Stock Selection Criterion - Stock Selection Effectiveness

Stock Selection Effectiveness

In A Random Walk Down Wall Street, Burton Malkiel (b. 1932), an economist from Princeton University, argues that asset prices typically exhibit signs of random walk and that one cannot consistently outperform market averages. Random walk is a theory about the movement of stock and commodity futures prices hypothesizing that past prices are of no use in forecasting future price movements. According to the theory, stock prices reflect reactions to information coming to the market in random fashion, so they are no more predictable than the walking pattern of a drunken person. This book is frequently cited by those in favor of the efficient-market hypothesis, a theory that market prices reflect the knowledge and expectations of all investors.

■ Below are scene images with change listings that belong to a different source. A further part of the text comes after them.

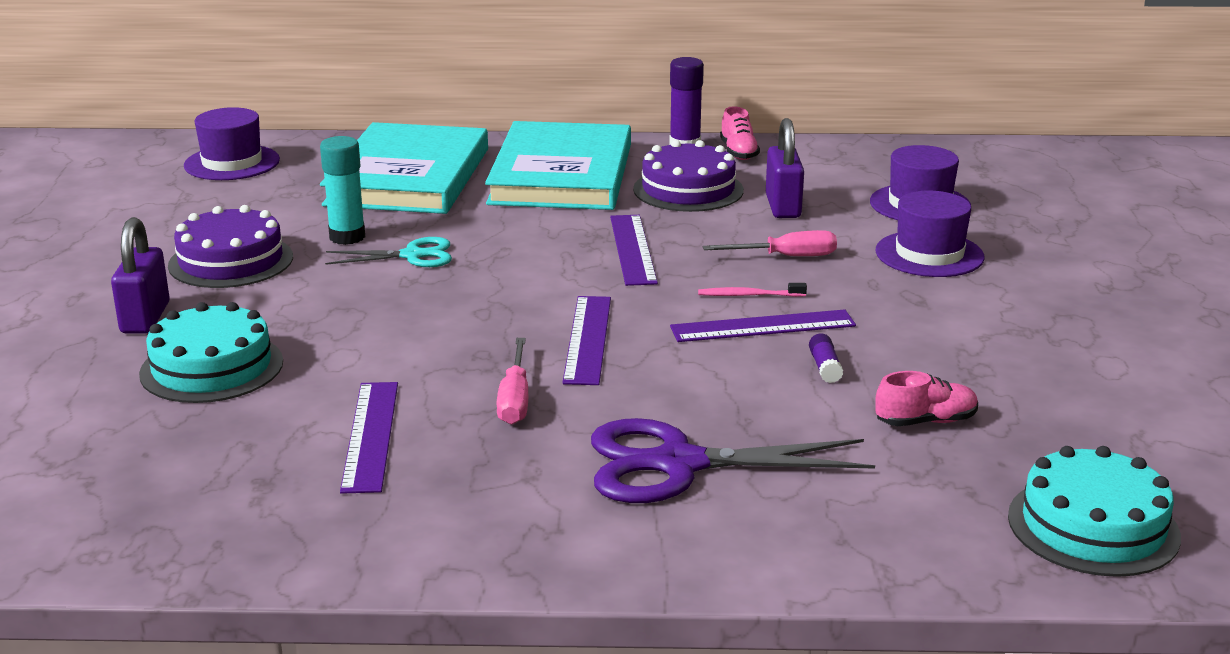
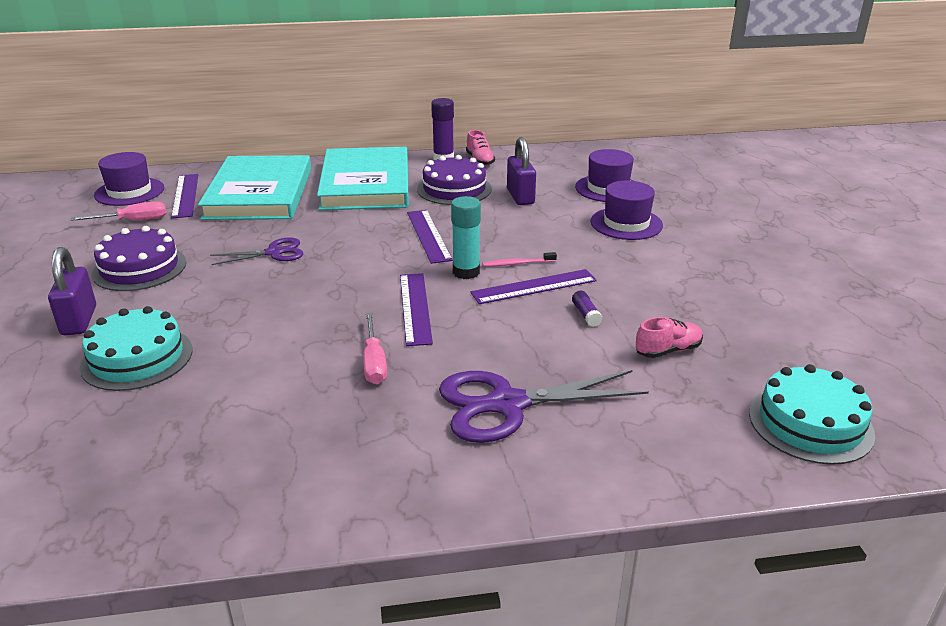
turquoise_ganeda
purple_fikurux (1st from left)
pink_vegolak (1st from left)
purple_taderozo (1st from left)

However, there have been numerous studies indicating that some investment strategies have outperformed the market for long periods of time. For example, in 1986, Roger Ibbotson, a finance professor at the Yale School of Management, studied the relationship between stock price as a percentage of book value and investment returns in Decile Portfolios of the New York Stock Exchange, 1967–1984. His study reveals that stocks with a low price to book value had significantly better investment returns over the 18-year period than stocks priced high as a percentage of book value. During that period, the compound annual return for the market capitalization weighted NYSE Composite Index was 8.6%.

In 1987, Werner F.M. DeBondt and Richard H. Thaler, Finance Professors at the University of Wisconsin–Madison and Cornell University, respectively, examined stock prices in relation to book value in "Further Evidence on Investor Overreaction and Stock Market Seasonality", The Journal of Finance, July 1987. All companies listed on the New York and American Stock Exchanges, except companies that were part of the S&P 40 Financial Index, were ranked according to stock price in relation to book value and sorted into quintiles, five groups of equal number on December 31 in each of 1969, 1971, 1973, 1975, 1977 and 1979. The total number of companies in the entire sample ranged between 1,015 and 1,339 on each of the six portfolio formation dates.

The investment return in excess of or (less than) the equal weighted NYSE Index was computed over the subsequent four years for all of the stocks in each selection period. The four-year returns in excess of or (less than) the market index were averaged. The compound annual return (investment return, discounted retroactively from a cumulative figure, at which money, compounded annually, would reach the cumulative total) in excess of the market index from the lowest 20% of the stocks, in terms of price/book value, was 8.91%. For each $1,000,000 invested, the low price/book value stocks returned $407,000 more on average than the market index in each four-year period.